Our results confirm the efficacy and safety of secukinumab in real-world practice. It is important to underline that the drug leads to rapid clinical improvement: 60.6% of patients achieved PASI 90 within week 8, and 40% had completely clear skin. Moreover, no safety concerns were present in a patient with Down's syndrome and severe cardiovascular comorbidities, or in those with HCV/HBV or latent TB. It was also highly effective in several difficult-to-treat localizations of plaque psoriasis. Our results on biologic treatment-naïve patients further suggest that earlier systemic treatment with a biologic agent may be warranted, even if this must be better studied in dedicated trials.

Author Contributions

M Galluzzo and M Talamonti conceived the study.
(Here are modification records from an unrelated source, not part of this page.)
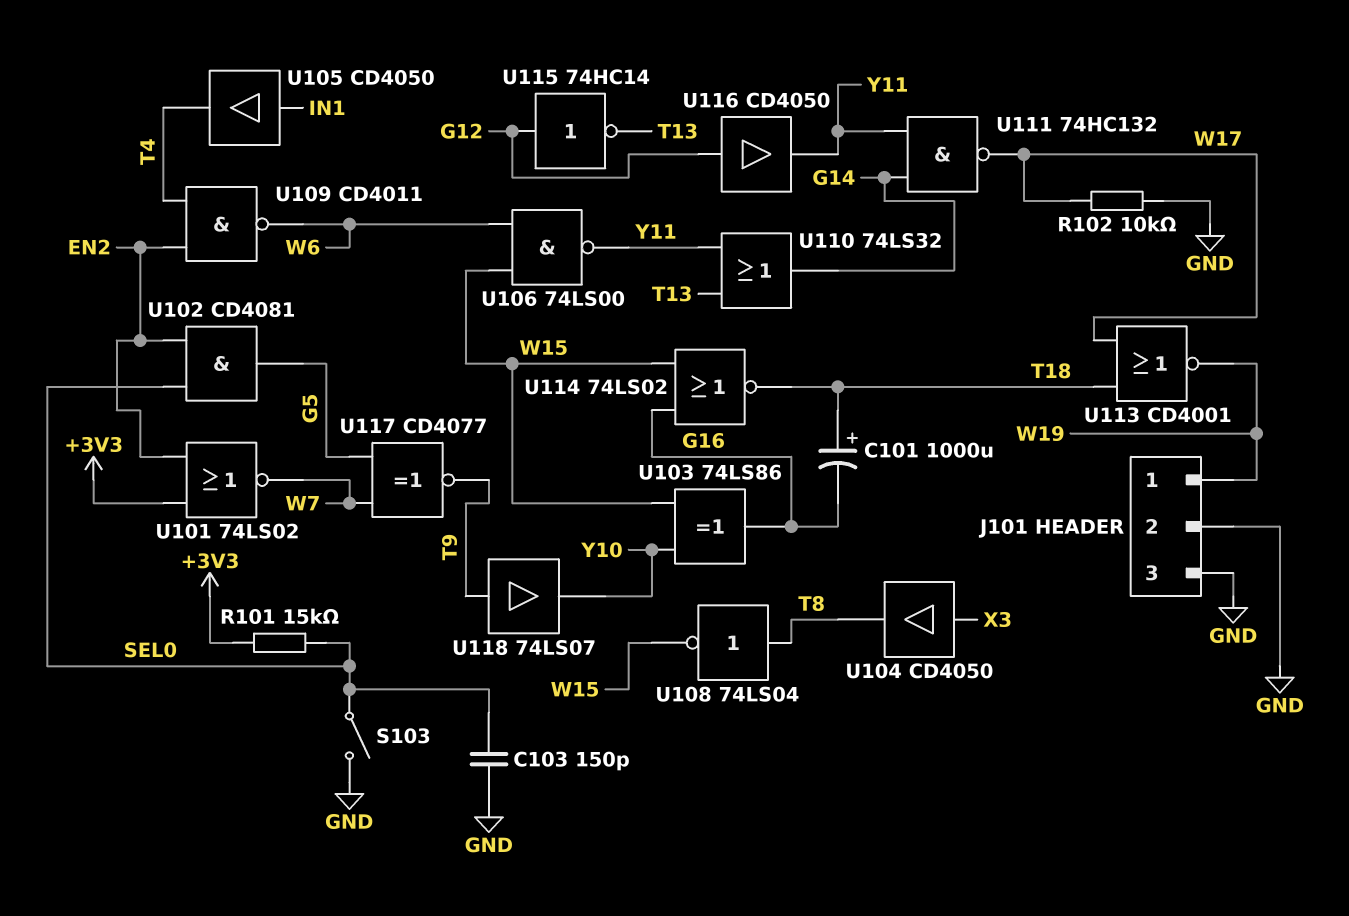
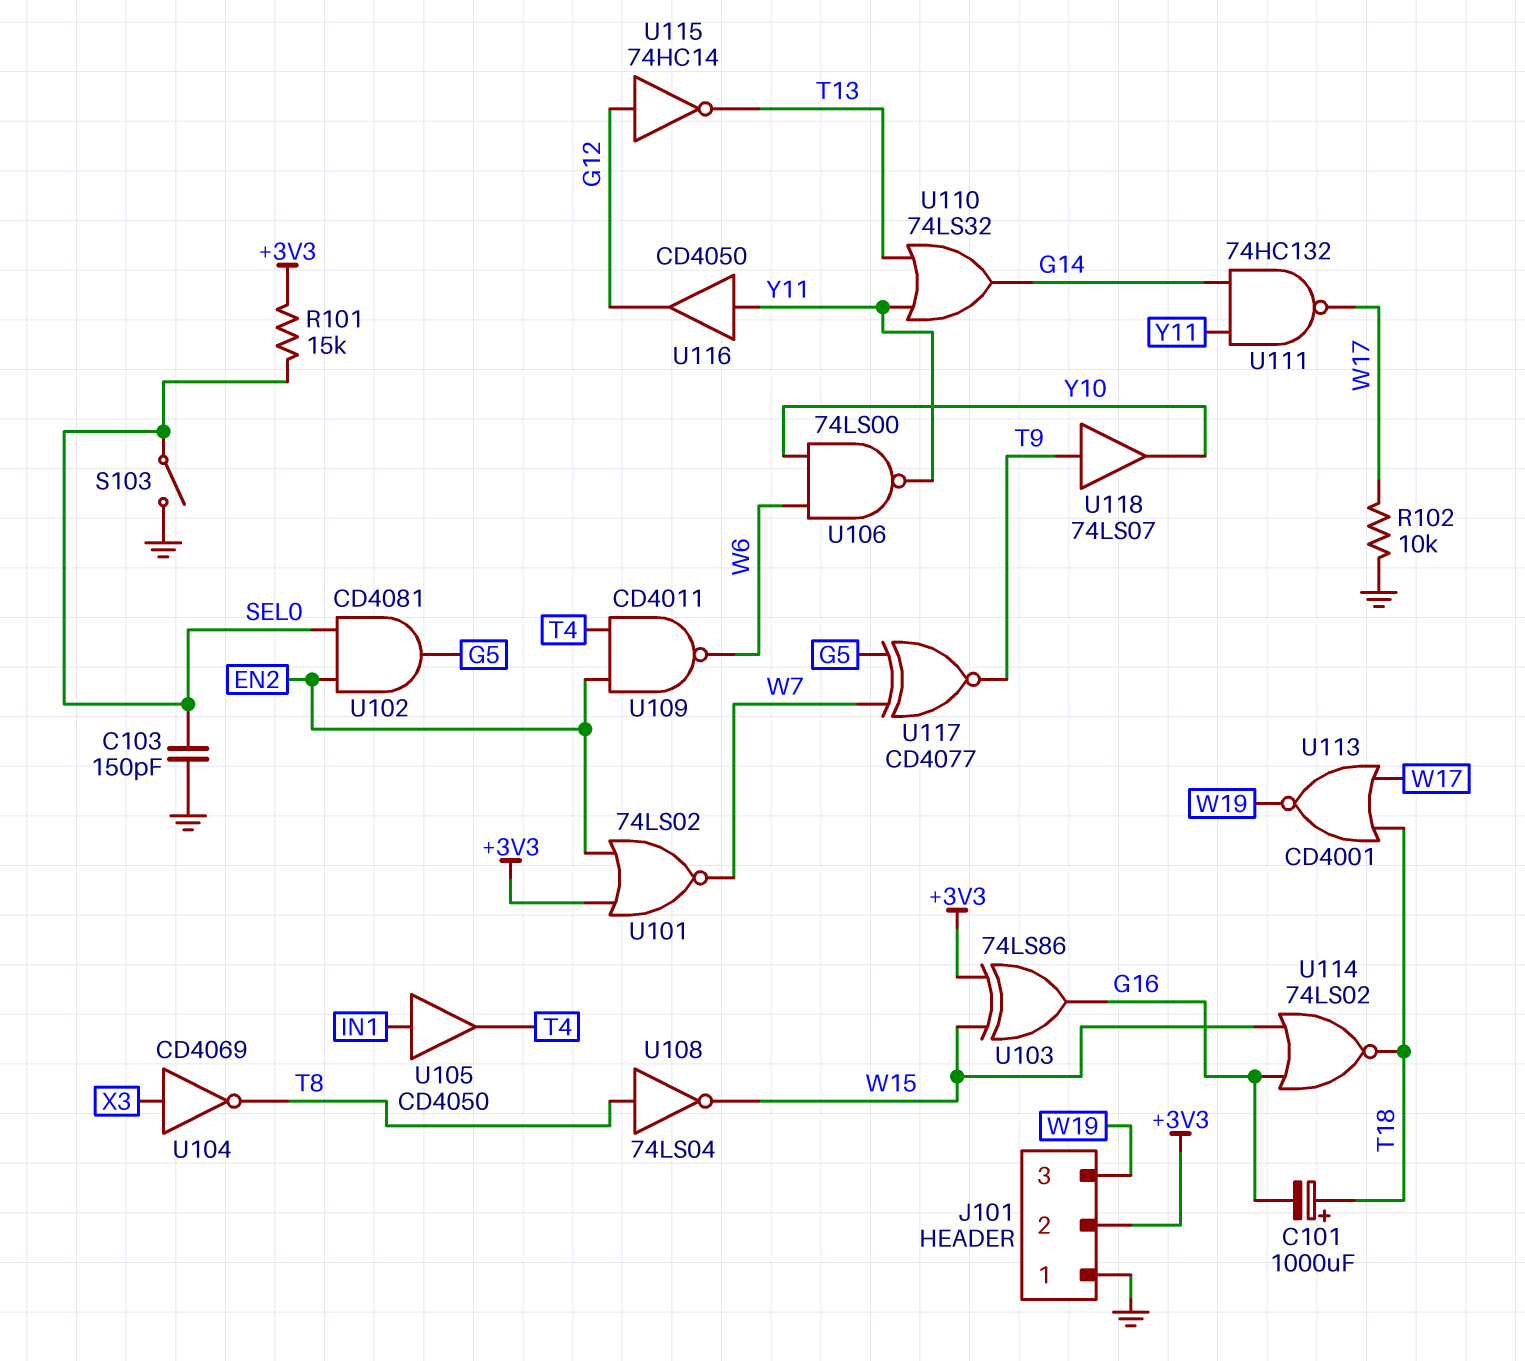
J101 pin 1: W19 -> GND
J101 pin 2: GND -> +3V3
J101 pin 3: GND -> W19
U103: XOR 74LS86 (in W15, in Y10, out G16) -> XOR 74LS86 (in +3V3, in W15, out G16)
U104: buffer CD4050 (in X3, out T8) -> NOT CD4069 (in X3, out T8)
U106: NAND 74LS00 (in W6, in W15, out Y11) -> NAND 74LS00 (in W6, in Y10, out Y11)
U116: buffer CD4050 (in G12, out Y11) -> buffer CD4050 (in Y11, out G12)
All authors collected the data, analyzed the data, prepared the manuscript and agree to be accountable for all aspects of the work.

Declaration of interest

L Bianchi has served as a speaker and as a consultant for Abbvie, Novartis, Janssen-Cilag, Pfizer, UCB, and Leo-Pharma outside the submitted work. The authors have no other relevant affiliations or financial involvement with any organization or entity with a financial interest in or financial conflict with the subject matter or materials discussed in the manuscript apart from those disclosed.

Reviewer disclosures

One of the reviewers of this paper has received research funds from Abbvie, Boehringer Ingelheim, Celgene, Eli Lilly, Incyte, Janssen/Johnson & Johnson, Leo Pharmaceuticals, Medimmune/Astra Zeneca, Novartis, Pfizer, Sciderm, Valeant, and ViDac. This reviewer also acts as a consultant for Allergan, Aqua, Boehringer-Ingelheim, LEO Pharma, Menlo, Mitsubishi, Promius and Theravance. Two additional peer reviewers on this manuscript have no relevant financial relationships or otherwise to disclose.

Acknowledgments

Editorial assistance for the manuscript was provided by Dr. Patrick Moore, on behalf of Health Publishing & Services srl. This unconditional support was funded by Novartis Farma, Italy.